Monday, Jul. 23, 1945
"Embarrassingly Friendly"
Embarrassingly Friendly
Far out in the Pacific, on the late afternoon of July 3, the U.S. destroyer Murray sighted the Japanese hospital ship Taka-sago Maru, bore down on her and ordered her to heave to. In two small boats, a party of 26 heavily armed Americans, led by the Murray's executive officer, Lieut. Commander Robert H. White, approached the dingy white two-stacker.
Back in port last week, the Murray's boarding party reported that their meeting with the enemy had, in the main, been "embarrassingly friendly."
As White climbed the ladder, the Takasago's grinning captain held out his hand to help him aboard. He wanted to cooperate fully in the search, he said; he was on 'his way to bypassed, isolated Wake Island 300 miles to the south, to evacuate 960 sick and 14 wounded Jap soldiers. He offered his visitors coffee, tea, cider, sake and whiskey--all declined by the Americans.
Strictly Pink Tea. Lieut. Commander White, very much on guard, decided to stay on the bridge with the Jap captain during the search. For two and a half hours they held what White called "a strictly pink-tea conversation." The Jap captain, who said he had spent ten years in New York City as a youth, asked how the New York Yankees were doing, wanted to know if Babe Ruth was still alive, said he missed American movies and magazines. (When they went back to their ship, the Americans sent over some old copies of TIME and the Reader's Digest.)
The searchers found the Takasago "a very second-rate ship" by U.S. standards --insanitary, inadequately staffed, poorly equipped, and with food and medicine for only about 150 of the nearly 1,000 men it was going to pick up. Only the hospital space was comparatively clean; everywhere else there were dirt and cockroaches.
Strictly Filthy. The destroyer tagged the Jap ship for two days; when she sailed from Wake, the Americans prepared to board her again. From 1,000 yards to windward, the crew of the Murray was sickened by the stench of sickness, "like the sweet, sickly odor of rotten fruit."

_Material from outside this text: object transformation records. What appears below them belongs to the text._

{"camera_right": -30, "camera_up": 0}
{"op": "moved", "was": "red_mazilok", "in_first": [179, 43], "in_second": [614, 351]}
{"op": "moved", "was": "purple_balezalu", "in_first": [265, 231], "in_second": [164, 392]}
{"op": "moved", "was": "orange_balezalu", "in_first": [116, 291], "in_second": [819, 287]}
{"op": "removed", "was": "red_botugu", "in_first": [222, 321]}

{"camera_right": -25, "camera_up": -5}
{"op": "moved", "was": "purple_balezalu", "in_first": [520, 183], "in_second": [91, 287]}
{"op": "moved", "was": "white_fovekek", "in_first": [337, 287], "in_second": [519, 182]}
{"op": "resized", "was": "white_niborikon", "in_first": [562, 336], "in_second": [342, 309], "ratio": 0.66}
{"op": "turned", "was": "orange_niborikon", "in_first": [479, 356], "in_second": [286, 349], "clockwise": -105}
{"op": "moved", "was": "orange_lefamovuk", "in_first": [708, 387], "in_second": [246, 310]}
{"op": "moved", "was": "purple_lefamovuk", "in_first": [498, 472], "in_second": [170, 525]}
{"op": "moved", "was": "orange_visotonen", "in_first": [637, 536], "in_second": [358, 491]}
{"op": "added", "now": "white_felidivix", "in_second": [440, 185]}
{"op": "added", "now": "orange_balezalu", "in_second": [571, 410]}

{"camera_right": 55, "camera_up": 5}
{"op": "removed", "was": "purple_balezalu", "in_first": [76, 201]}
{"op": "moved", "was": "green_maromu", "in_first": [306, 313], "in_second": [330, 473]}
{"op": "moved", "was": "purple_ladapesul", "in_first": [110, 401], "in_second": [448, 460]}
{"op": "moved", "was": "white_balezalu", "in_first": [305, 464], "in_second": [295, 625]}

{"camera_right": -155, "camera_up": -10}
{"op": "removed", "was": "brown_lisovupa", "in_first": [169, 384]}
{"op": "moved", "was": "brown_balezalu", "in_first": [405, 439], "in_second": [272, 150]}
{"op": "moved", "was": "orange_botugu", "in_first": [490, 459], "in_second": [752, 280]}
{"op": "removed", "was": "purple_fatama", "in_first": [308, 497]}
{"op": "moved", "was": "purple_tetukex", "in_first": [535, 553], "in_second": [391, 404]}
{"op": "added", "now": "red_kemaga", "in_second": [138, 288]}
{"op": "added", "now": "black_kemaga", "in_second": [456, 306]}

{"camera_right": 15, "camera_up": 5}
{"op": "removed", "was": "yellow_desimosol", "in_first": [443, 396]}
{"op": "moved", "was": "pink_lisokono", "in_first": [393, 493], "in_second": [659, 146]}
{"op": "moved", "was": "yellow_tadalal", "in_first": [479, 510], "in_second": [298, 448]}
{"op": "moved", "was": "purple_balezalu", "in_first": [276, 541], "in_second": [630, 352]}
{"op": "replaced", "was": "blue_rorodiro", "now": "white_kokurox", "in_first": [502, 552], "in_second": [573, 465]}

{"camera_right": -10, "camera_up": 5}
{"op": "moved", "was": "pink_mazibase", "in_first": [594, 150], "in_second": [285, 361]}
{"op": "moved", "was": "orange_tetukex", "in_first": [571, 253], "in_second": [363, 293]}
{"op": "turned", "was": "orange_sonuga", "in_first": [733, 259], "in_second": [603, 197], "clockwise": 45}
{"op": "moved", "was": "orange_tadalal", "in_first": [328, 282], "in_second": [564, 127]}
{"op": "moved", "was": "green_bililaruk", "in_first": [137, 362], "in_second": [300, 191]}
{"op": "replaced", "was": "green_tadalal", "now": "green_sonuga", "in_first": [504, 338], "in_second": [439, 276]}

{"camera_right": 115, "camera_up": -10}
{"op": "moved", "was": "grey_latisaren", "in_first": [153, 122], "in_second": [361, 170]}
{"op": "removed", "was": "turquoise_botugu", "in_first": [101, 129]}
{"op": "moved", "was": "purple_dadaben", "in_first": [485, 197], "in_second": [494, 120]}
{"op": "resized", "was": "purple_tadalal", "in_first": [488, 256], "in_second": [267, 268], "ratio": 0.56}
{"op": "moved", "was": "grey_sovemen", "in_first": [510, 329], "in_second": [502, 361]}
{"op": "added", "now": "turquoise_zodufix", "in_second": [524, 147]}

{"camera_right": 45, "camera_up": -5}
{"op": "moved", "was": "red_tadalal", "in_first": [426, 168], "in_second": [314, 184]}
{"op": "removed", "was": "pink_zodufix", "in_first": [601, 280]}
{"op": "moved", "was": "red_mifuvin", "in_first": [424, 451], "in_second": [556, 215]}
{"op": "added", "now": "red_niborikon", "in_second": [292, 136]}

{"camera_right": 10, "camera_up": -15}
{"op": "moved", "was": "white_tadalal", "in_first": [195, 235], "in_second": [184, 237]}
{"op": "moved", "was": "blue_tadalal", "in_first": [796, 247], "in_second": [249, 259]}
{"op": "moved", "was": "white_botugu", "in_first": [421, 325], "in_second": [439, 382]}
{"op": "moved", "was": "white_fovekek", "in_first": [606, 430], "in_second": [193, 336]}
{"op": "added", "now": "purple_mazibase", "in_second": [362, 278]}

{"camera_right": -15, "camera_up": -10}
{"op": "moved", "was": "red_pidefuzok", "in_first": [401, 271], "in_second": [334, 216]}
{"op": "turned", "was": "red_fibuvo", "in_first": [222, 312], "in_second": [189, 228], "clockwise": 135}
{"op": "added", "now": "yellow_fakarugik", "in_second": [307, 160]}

The Takasago's patients were more dead than alive. A Navy doctor estimated that 15% of them had been so underfed that they would never reach Japan. Another 15% had tuberculosis. The rest were in varying stages of emaciation, suffering from pellagra, beri beri and scurvy. To treat them, the Japs had no plasma or whole blood, no penicillin, sulfa or synthetic vitamins.
Wishbone-shaped Wake, scene of one of the Marines' heroic stands in the war's early weeks, had another last-ditch garrison aboard. But no one went to rout them out. They were dying on the vine, as dozens of other bypassed garrisons in the Pacific were dying.